WKRP in Cincinnati was a hit sitcom about a radio station that ran from 1978 to 1982. It inspired me to seek a career in radio, which I kept up for 24 years. WKRP was a fictional station, with call letters designed to invoke the word "crap." But WKRP in Cincinnati is fictional no more. 

The call letters WKRP were owned by a low power FM station in Raleigh, North Carolina, broadcasting since 2015. Earlier this year, they announced they were auctioning off the call letters as a fundraiser for the nonprofit that runs the station, and invited Cincinnati stations to make a bid. WOXY (the Oasis) in Mason, Ohio, serves the Cincinnati area, and won the bid. Beginning Monday morning at midnight, they played the WKRP TV theme until the morning show began. Now people in Ohio and Kentucky can listen to the real WKRP in Cincinnati on three FM frequencies. You can also listen online.  -via Metafilter 


Ten Things That Were Strangely Illegal at One Time

Anything new and different naturally scares some people. Not all people, but enough people so that Something Had to Be Done. That was usually a ban. Chill Dude Explains brings us ten goofy stories about things we take for granted today that totally frightened everyone when they were new, and were made illegal in one place or another at one time or another. If you've followed Neatorama for a long time, you will be familiar with many of these stories. 

It's not always an overreaction. The first blood transfusions were deadly, because the scientists who tried them didn't know enough about blood yet. Lucky for us, they eventually figured it out. At least one is completely political- the printing press was a great leap forward in information and literacy, but those in authority fear a well-informed populace. Scary new ideas eventually become everyday things, and we all get used to them. Still, you'll have to get past how Chill Dude Explains pronounces "margarine" to get into the video. He's probably only heard it called "spread." 

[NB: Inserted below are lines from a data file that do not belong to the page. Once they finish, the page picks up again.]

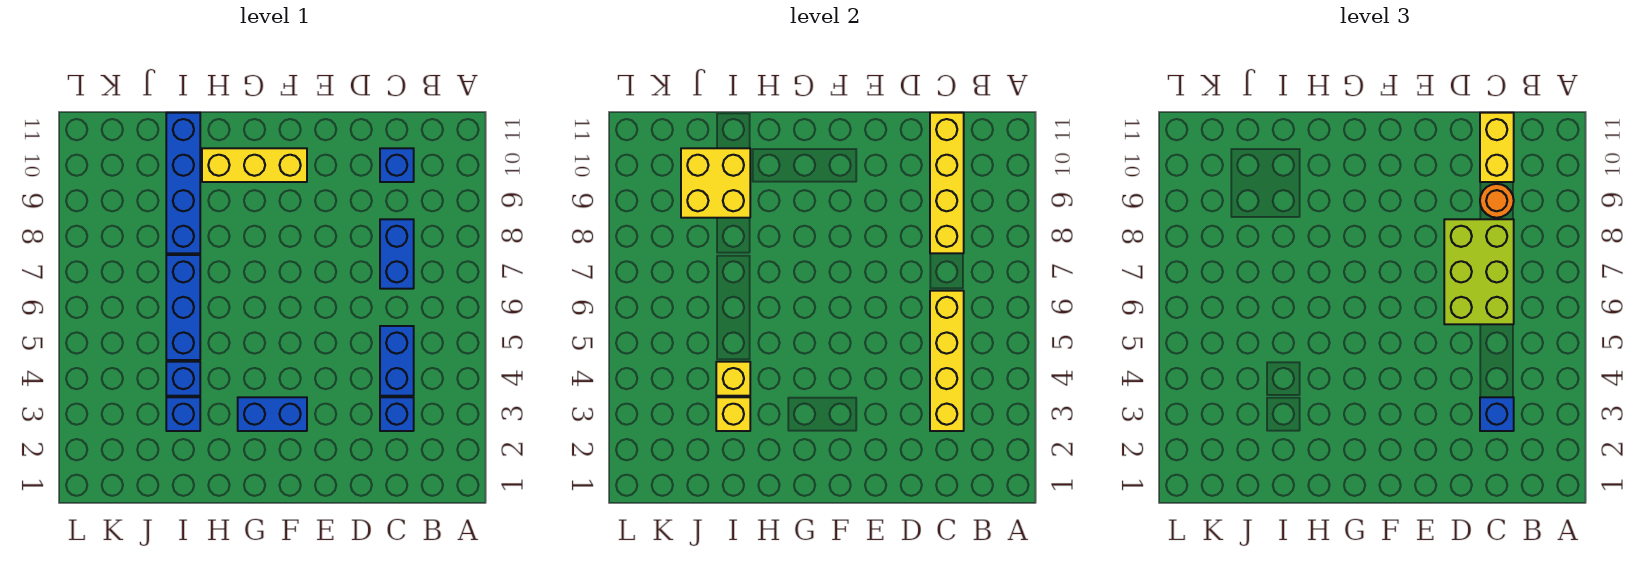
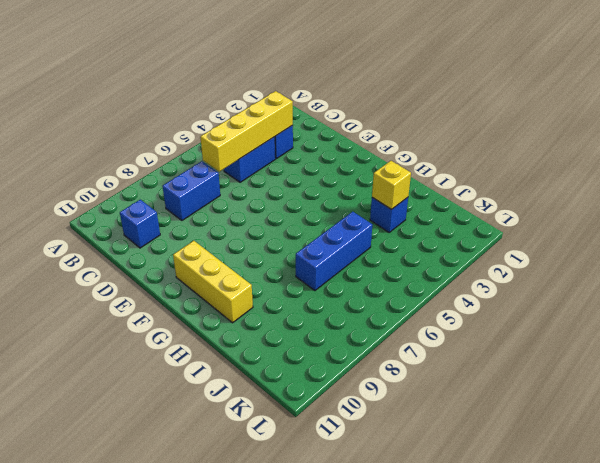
none -> blue brick F3:G3 level 1
none -> blue brick I4 level 1
none -> blue brick I8:I11 level 1

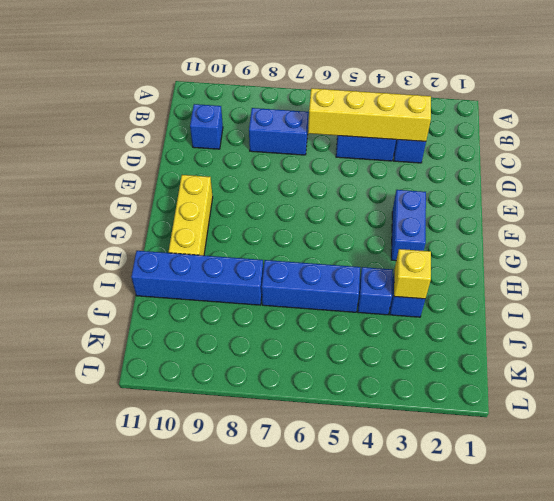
none -> yellow brick C8:C11 level 2
none -> yellow brick I4 level 2
none -> yellow brick I9:J10 level 2

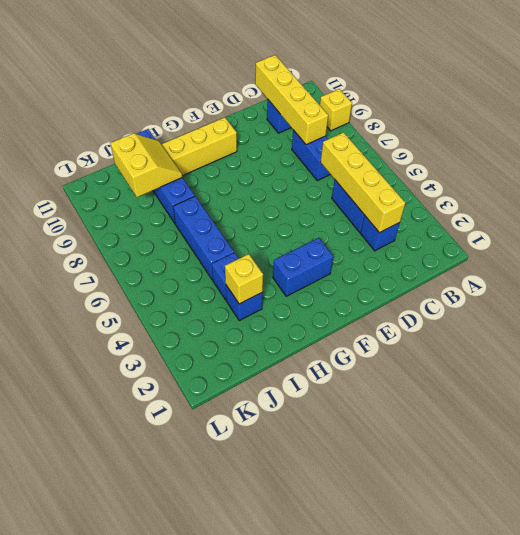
yellow brick A9 level 1 -> yellow brick I4 level 2
yellow slope I9:J10 level 2 top J -> yellow brick I9:J10 level 2
none -> blue brick C3 level 3
none -> lime brick C6:D8 level 3
none -> orange round brick C9 level 3

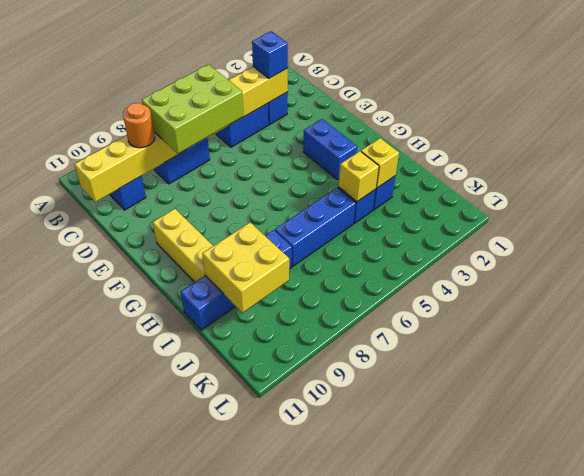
none -> yellow brick C10:C11 level 3

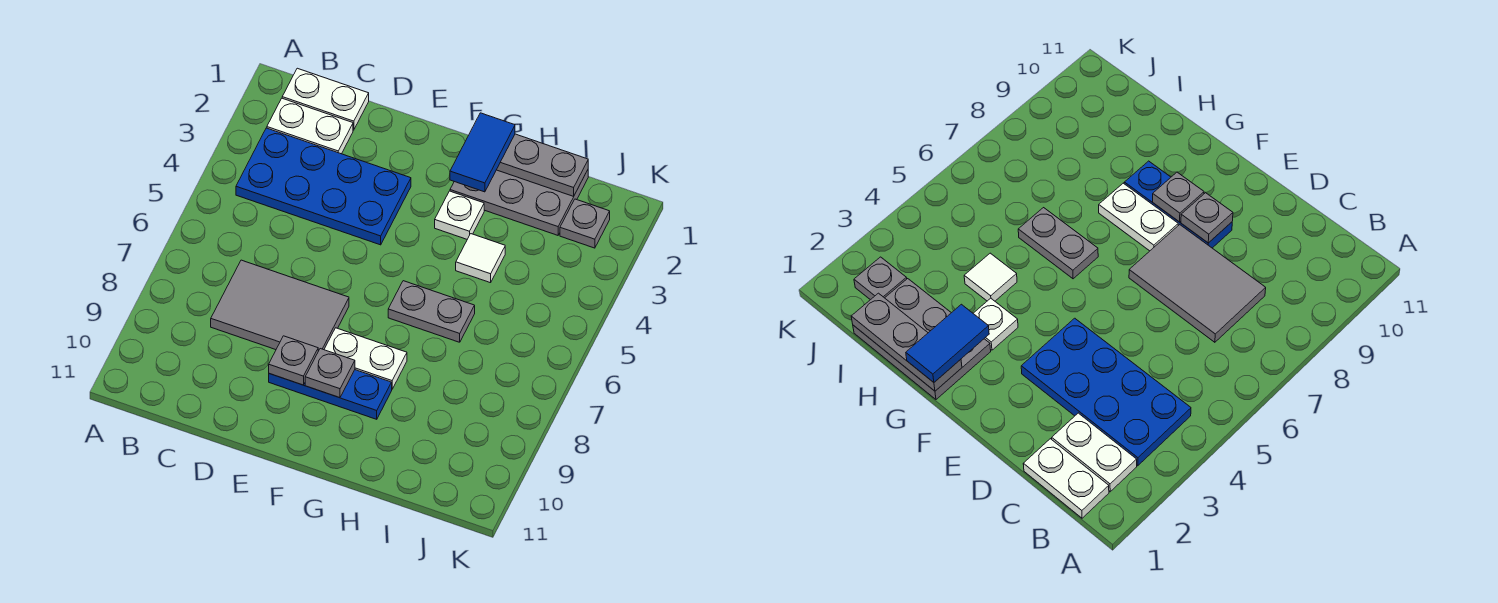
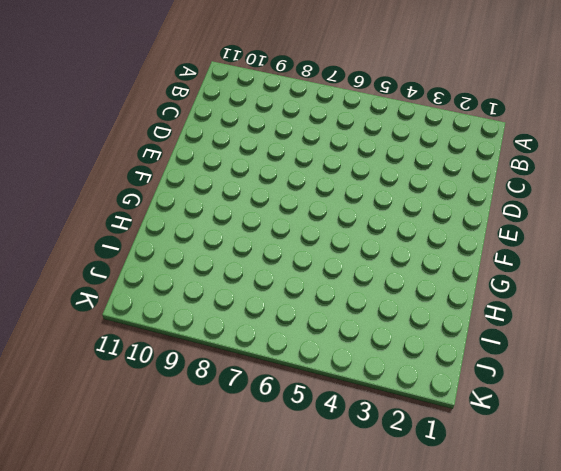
none -> white plate B1:C1 level 1
none -> white plate B2:C2 level 1
none -> blue plate B3:E4 level 1

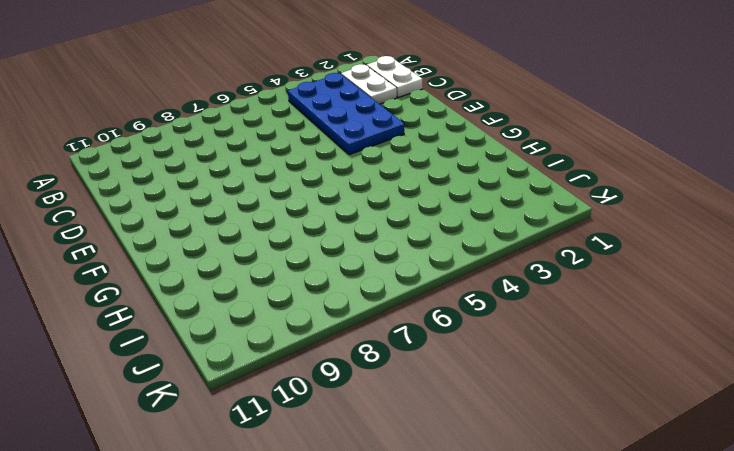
none -> grey tile C7:E8 level 1
none -> blue plate E9:G9 level 1
none -> white plate F8:G8 level 1

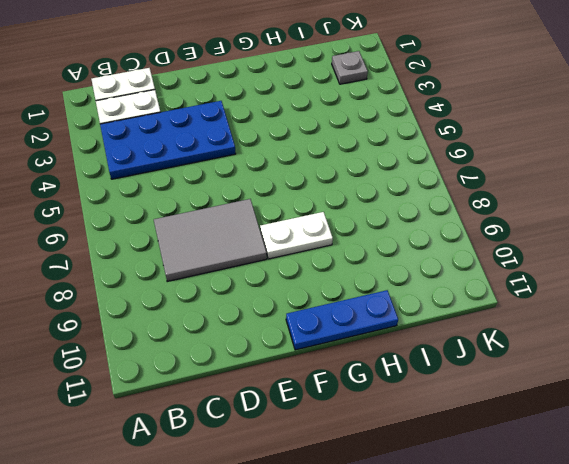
blue plate F11:H11 level 1 -> blue plate E9:G9 level 1
none -> grey plate G1:I2 level 1
none -> white plate G3 level 1
none -> grey plate G6:H6 level 1

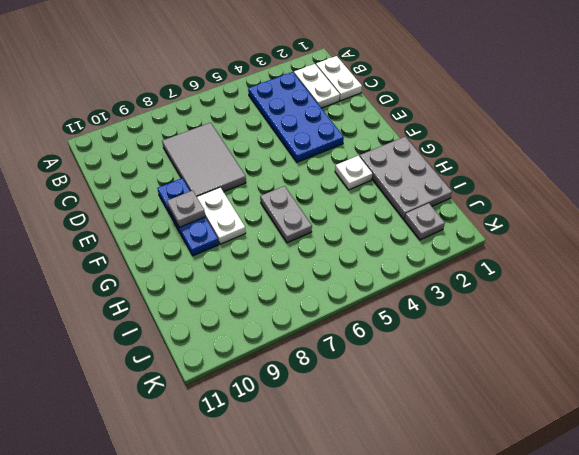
none -> white tile H4 level 1
none -> grey plate E9 level 2
none -> grey plate G1:I1 level 2

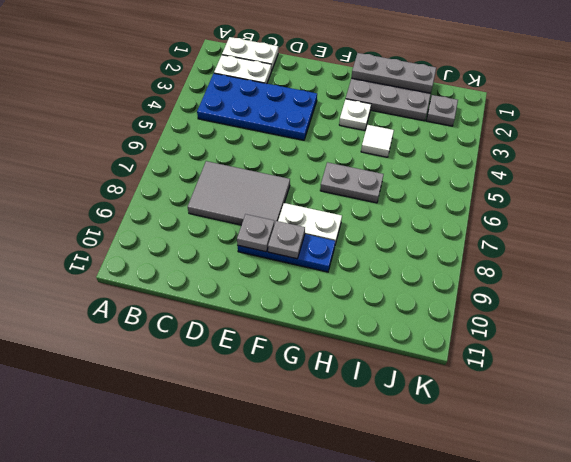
none -> blue tile G1:G2 level 3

A Strange Landing at a Haunted Airport

Oklahoma State Court of Appeals judge Kenneth D. Bacon loved to fly in his open-cockpit Starduster II. On a summer day in 1976, he flew to Kansas alone, and was caught in a bank of black clouds that suddenly appeared, although the forecast was for a completely sunny day. Bacon looked for a place to land, and was shocked to see an enormous airport with runways that looked 7,000 feet long! It was labeled as Habit Field, but he couldn't find a radio frequency, and heard no signal from the tower. Nevertheless, he finally landed and found no one there at all. He described it as an extremely eerie experience. At the next airport over, he was told that "no one lands there." Then they found damage to Bacon's plane that shouldn't have been possible. Read his account of that strange day at Strange Company.  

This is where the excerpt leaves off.